Layer-by-layer live monitoring of the manufacturing process with EOSTATE ExposureOT is now the procedure of choice for testing additively manufactured components.


A decisive milestone for series production at MTU Aero Engines with EOSTATE ExposureOT was reached when it was established that this technology reliably detects all potential defects.

Comparisons of EOSTATE ExposureOT and conventional radiographic tests, CT, and destructive testing methods found that the POD of EOSTATE ExposureOT was higher than the other non-destructive methods, especially for incomplete fusion.

Concretely, this means that any error detected by RT or CT scans is also clearly visible as an indication in EOSTATE ExposureOT.

“EOSTATE ExposureOT reliably tells us when a part might have flaws. It hasn’t missed a single one yet. This allowed us to completely remove X-ray and CT inspections in the series production of borescope bosses. Economically speaking, the benefit is huge,” says Dr. Karl-Heinz Dusel, Head of Additive Manufacturing Technology.

In the future, Germany’s leading engine manufacturer plans to upgrade EOSTATE ExposureOT from a simple process monitoring technique to an official test method.

Statistical process control can also greatly simplify the evaluation of results. With just a few qualitatively defect-free manufacturing jobs, a reliable curve of tolerable deviations can be defined, and any parallel sampling process can be replaced. Further tests are only needed when deviations are observed.

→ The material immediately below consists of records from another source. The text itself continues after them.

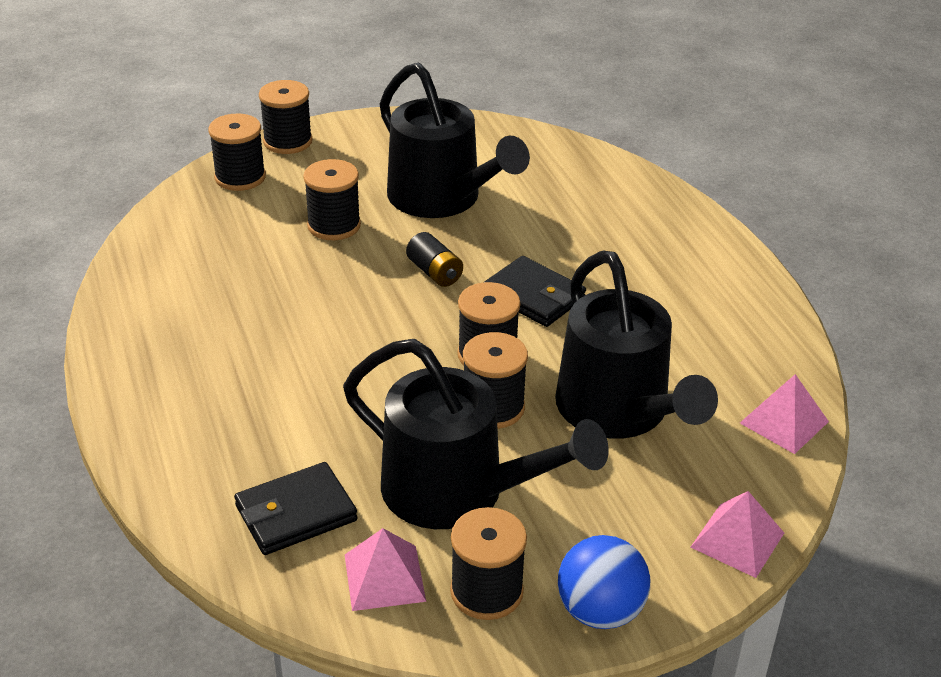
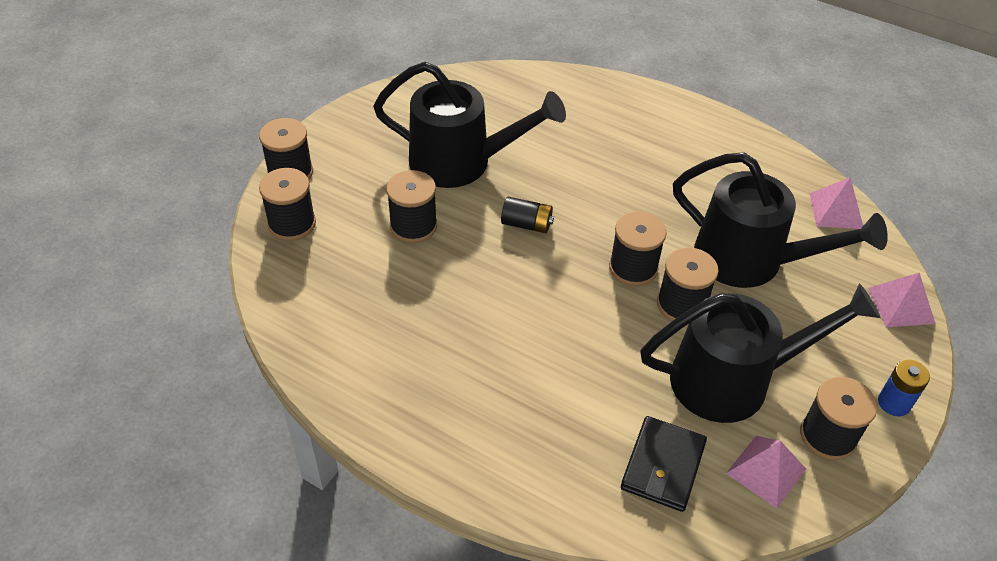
camera: 40 degrees left, 10 degrees up
(534, 296) = (608, 206): black wallet -> none
(600, 611) = (894, 403): blue ball -> blue battery

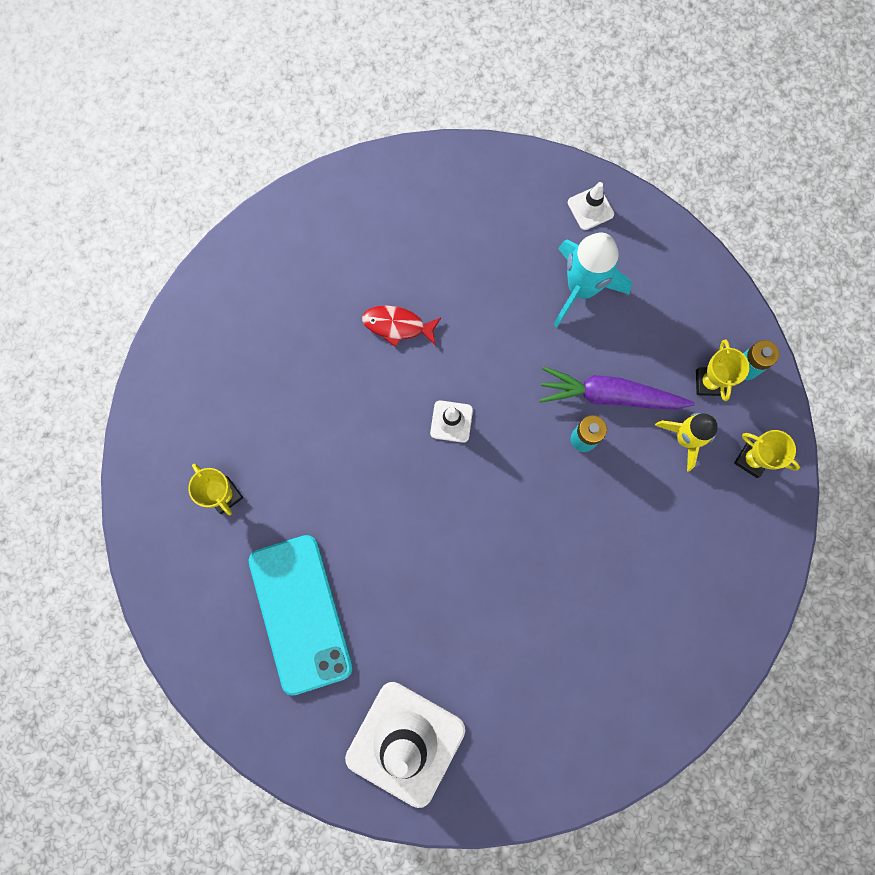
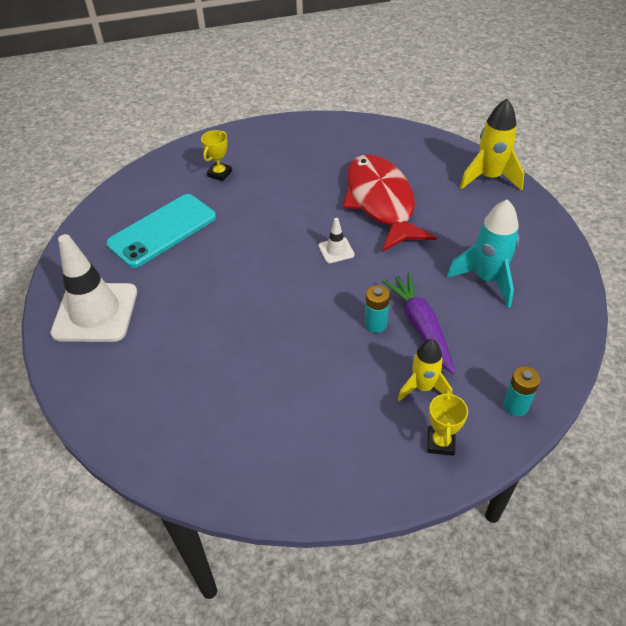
camera: 65 degrees right, 30 degrees down
(397, 325) = (381, 202): red fish -> red fish, size x2.42
(425, 177) = (489, 178): none -> yellow rocket
(590, 208) = (550, 261): white traffic cone -> none
(709, 382) = (482, 385): yellow trophy -> none

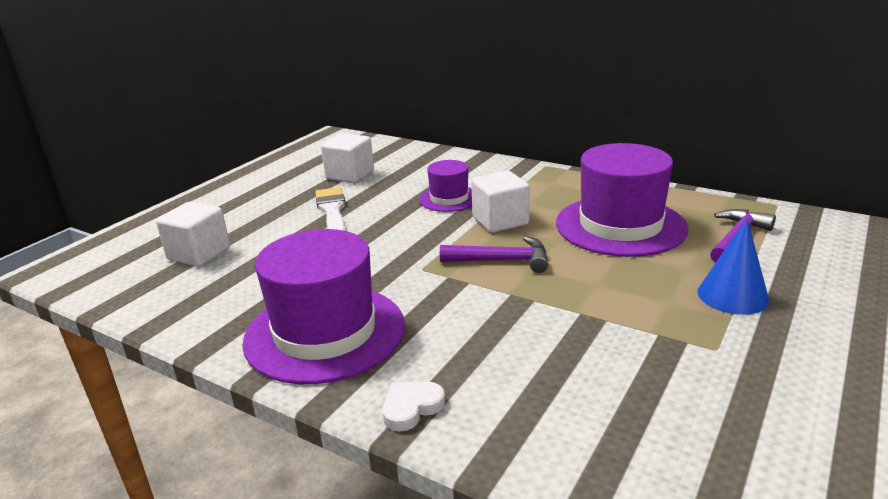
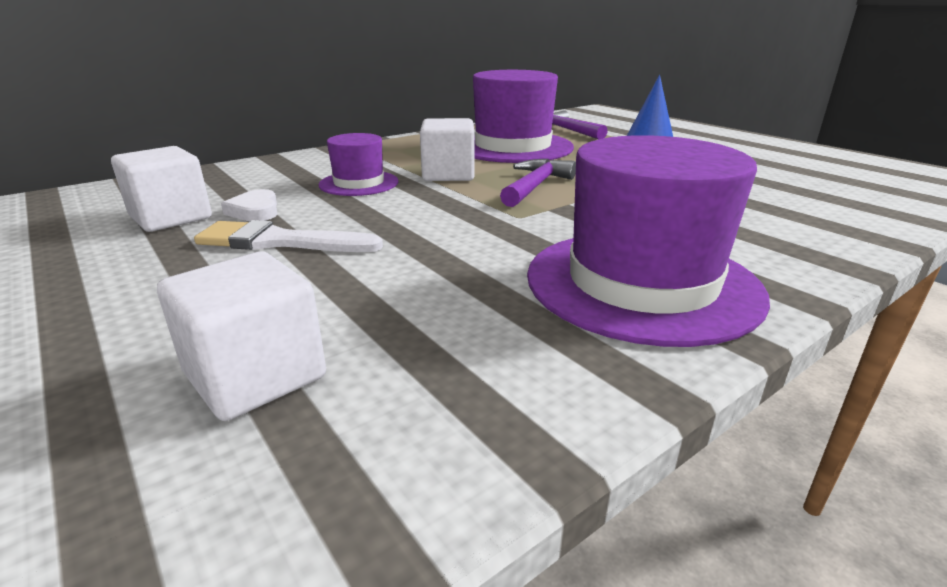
camera: 70 degrees left, 0 degrees up
(411, 408) = (809, 257): white heart -> white heart (255, 211)

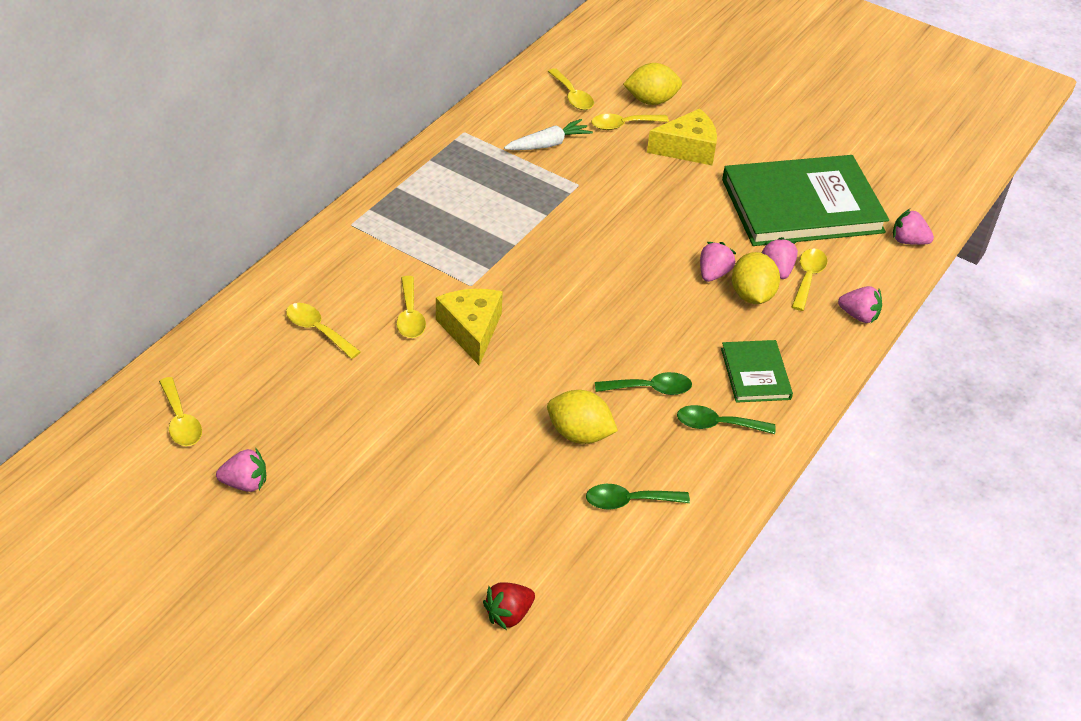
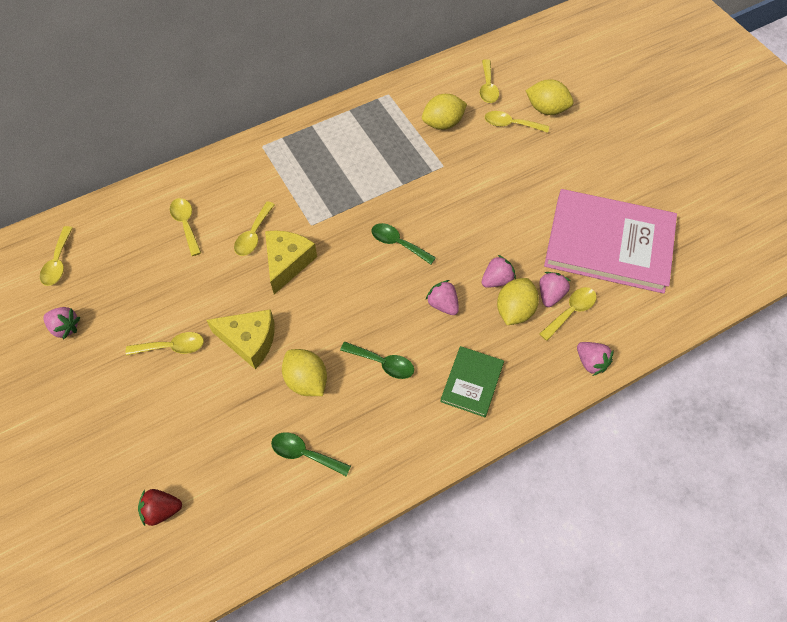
camera: 30 degrees right, 15 degrees up
(397, 456) = (172, 347): none -> yellow spoon
(548, 144) = (443, 124): white carrot -> yellow lemon
(687, 149) = (548, 161): yellow cheese -> yellow cheese (249, 341)
(717, 424) = (413, 415): green spoon -> green spoon (398, 243)
(802, 205) = (609, 243): green book -> pink book
(908, 241) = (679, 308): pink strawberry -> pink strawberry (443, 304)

“EOSTATE ExposureOT reliably tells us when a part might have flaws. This allowed us to completely remove X-ray and CT inspections in the series production of borescope bosses. Economically speaking, the benefit is huge.”
– Dr. Karl-Heinz Dusel, Head of Additive Manufacturing Technology, MTU Aero Engines

Short profile

MTU Aero Engines is Germany’s leading engine manufacturer and a well-established player worldwide. The company develops, manufactures, sells, and maintains both civil and military aircraft engines in every thrust and power class, as well as stationary industrial gas turbines. MTU has subsidiaries and affiliates worldwide in key regions and markets. One of the breakthroughs achieved by MTU was in the engine construction sector as one of the first ever companies to manufacture serial components by DMLS (Direct Metal Laser Sintering).